Qu’est-ce que l’analyse vidéo anonyme ?
L’analyse vidéo anonyme (AVA) décrit un type de technologie qui collecte des images vidéo à l’aide de capteurs de caméra (souvent, mais pas toujours, intégrés à des écrans numériques) pour détecter la présence d’un visage humain. Elle permet ensuite d’inférer des données démographiques et comportementales limitées sur un groupe (c’est-à-dire les personnes qui entrent dans le champ de vision de la caméra) à l’aide d’algorithmes de comparaison de caractéristiques faciales. Il peut s’agir, par exemple, de données sur le nombre d’individus qui visitent une zone pendant une période donnée (c’est-à-dire le taux de fréquentation), l’âge et le sexe approximatifs des visiteurs, le temps passé à regarder l’affichage numérique. La technologie fournit même une estimation grossière de l’humeur du public. Pensez à une sorte d’humeur-ô-mètre permettant d’indiquer si une personne semble heureuse, malheureuse ou indifférente par rapport au contenu qui lui est présenté. Contrairement à la technologie décrite dans le Rapport de conclusions d’enquête en vertu de la LPRPDE no 2020-004, l’AVA s’effectue normalement sans identifier une personne, sans générer aucun type de signature faciale ou sans générer d’autres informations qui pourraient être associées à une personne physique identifiable - d’où le terme « anonyme ». Une fois les données démographiques et comportementales générées, les images sont automatiquement et définitivement supprimées de la mémoire du système. Ce processus se produit généralement en l’espace d’une fraction de seconde. Ensuite, les données restantes sont agrégées sous la forme de segments de temps prédéterminés (par exemple, des segments de 15 minutes) afin d’obtenir de l’information pertinente sur l’échantillon de l’audience.

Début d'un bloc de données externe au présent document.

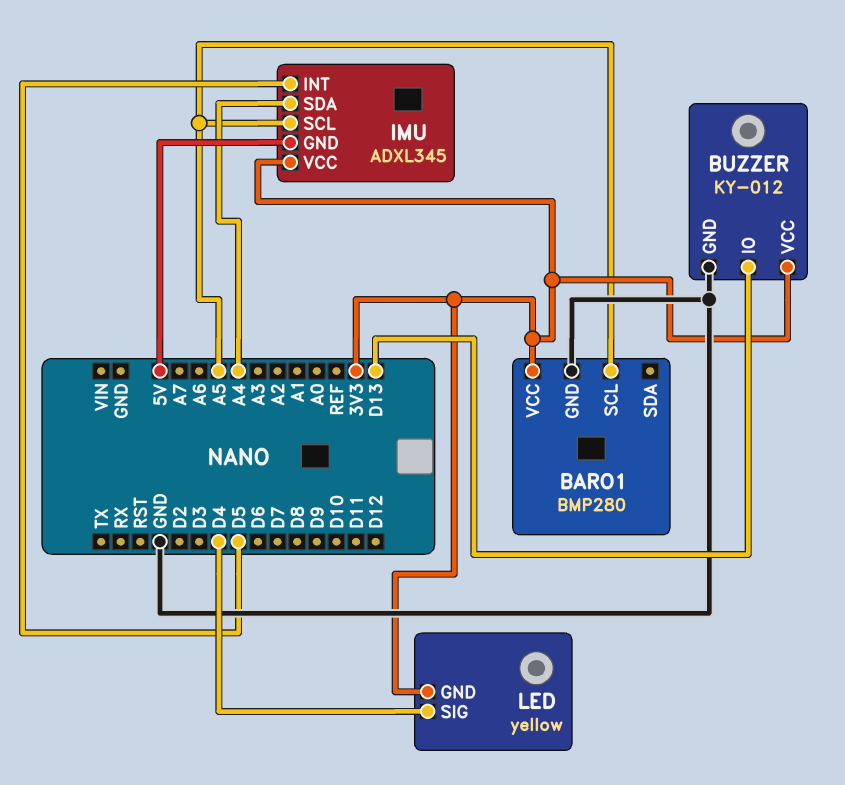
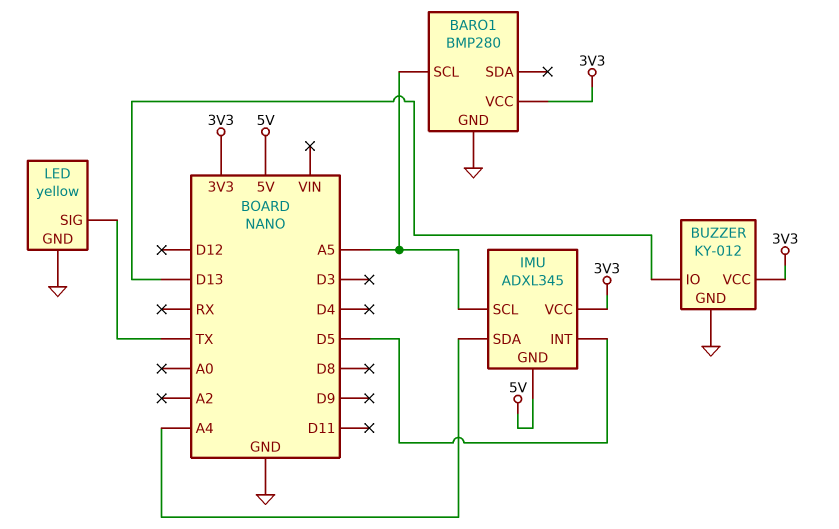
LED pin GND: 3V3 -> GND
LED pin SIG: D4 -> TX

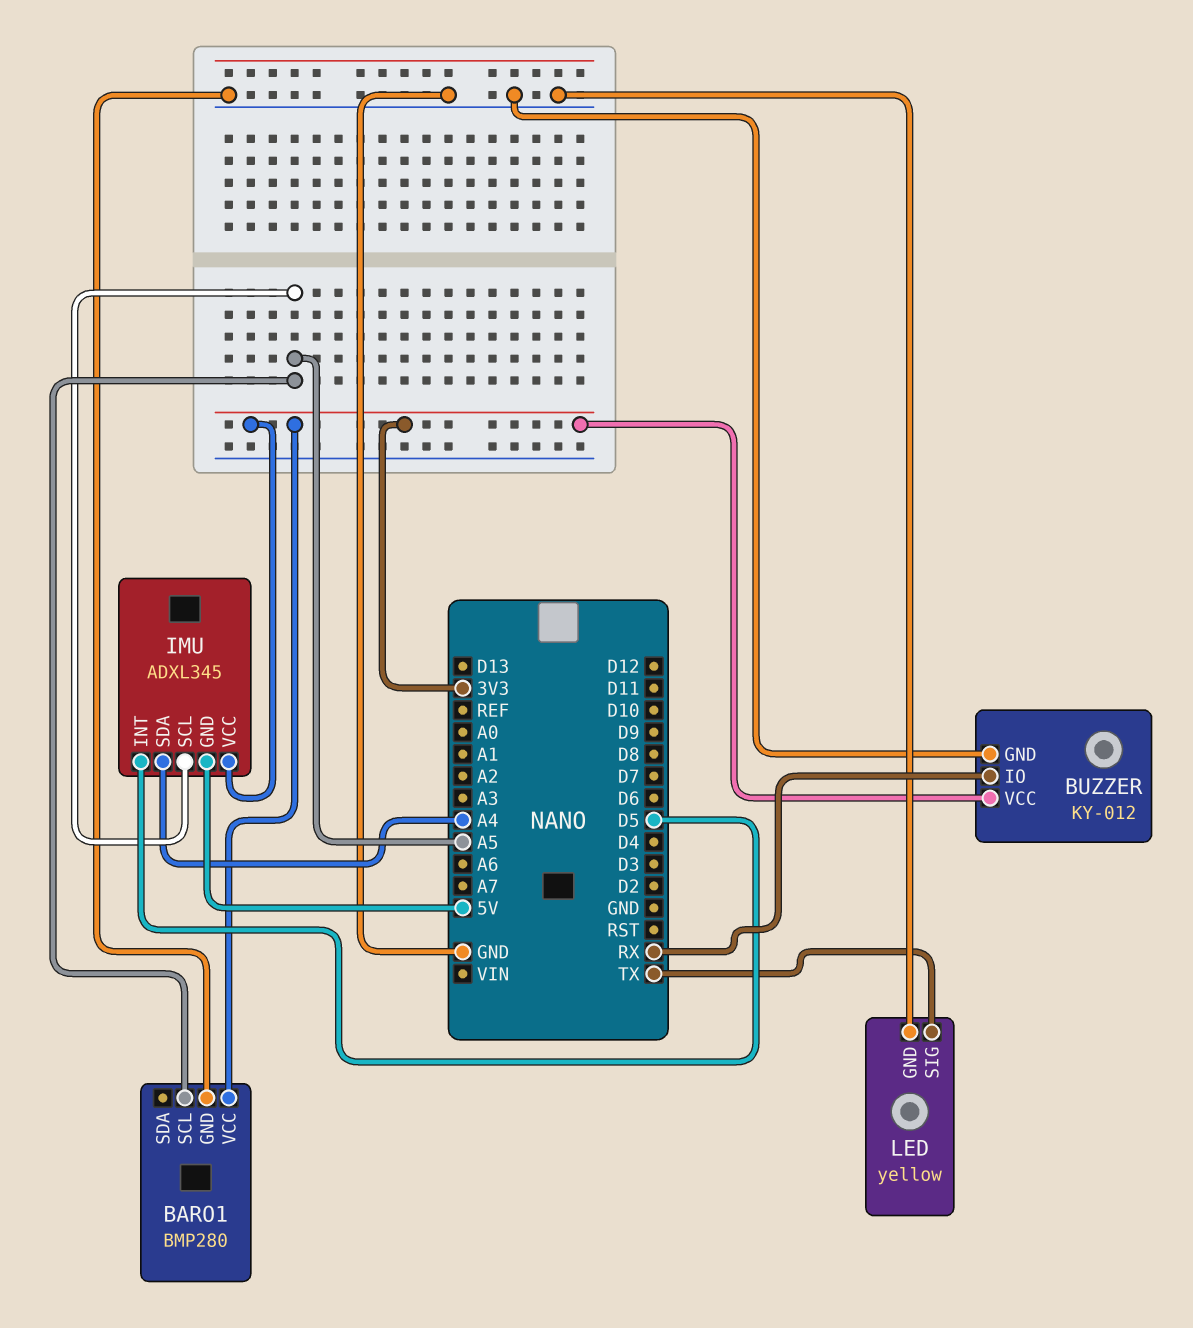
BUZZER pin IO: D13 -> RX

Pourquoi l’analyse vidéo anonyme est-elle utile et légitime ?
Les données générées par l’AVA peuvent être utilisées à diverses fins. Le plus souvent, la technologie est utilisée dans des lieux publics, tels que les centres commerciaux et les transports en commun, afin de :
- Mesurer l’engagement et l’intérêt des visiteurs afin d’améliorer l’affichage et la signalisation numériques ;
- Mesurer les données démographiques des visiteurs, comme leur âge et leur sexe, afin de justifier la valeur de l’espace publicitaire et planifier leur allocation ;
- Prévoir les tendances et les habitudes de circulation dans les espaces publics, tels que les centres commerciaux et les transports en commun, afin d’améliorer l’affectation et la gestion des ressources ;
- Améliorer les mesures de santé et de sécurité.

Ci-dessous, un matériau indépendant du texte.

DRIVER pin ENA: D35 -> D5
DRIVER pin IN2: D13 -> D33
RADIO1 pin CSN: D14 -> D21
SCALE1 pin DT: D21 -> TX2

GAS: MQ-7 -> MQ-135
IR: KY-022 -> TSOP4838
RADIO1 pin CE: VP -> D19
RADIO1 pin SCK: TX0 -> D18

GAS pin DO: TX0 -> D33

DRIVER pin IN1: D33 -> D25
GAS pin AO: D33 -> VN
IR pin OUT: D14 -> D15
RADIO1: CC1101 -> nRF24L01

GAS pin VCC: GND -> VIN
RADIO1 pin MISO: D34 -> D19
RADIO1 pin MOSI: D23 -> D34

De tels objectifs sont souvent justifiés d’un point de vue commercial, économique et de santé publique, et les commissaires à la protection de la vie privée au Canada ont généralement été réceptifs à ces arguments. Par exemple, la Commission d’accès à l’information du Québec a expressément reconnu la légitimité de vouloir poursuivre des objectifs de marketing et d’en apprendre davantage sur ses clients3. De même, le commissaire fédéral à la protection de la vie privée a souligné dans des décisions antérieures l’importance, pour les organisations, d’adapter leurs pratiques commerciales de manière à demeurer compétitives4.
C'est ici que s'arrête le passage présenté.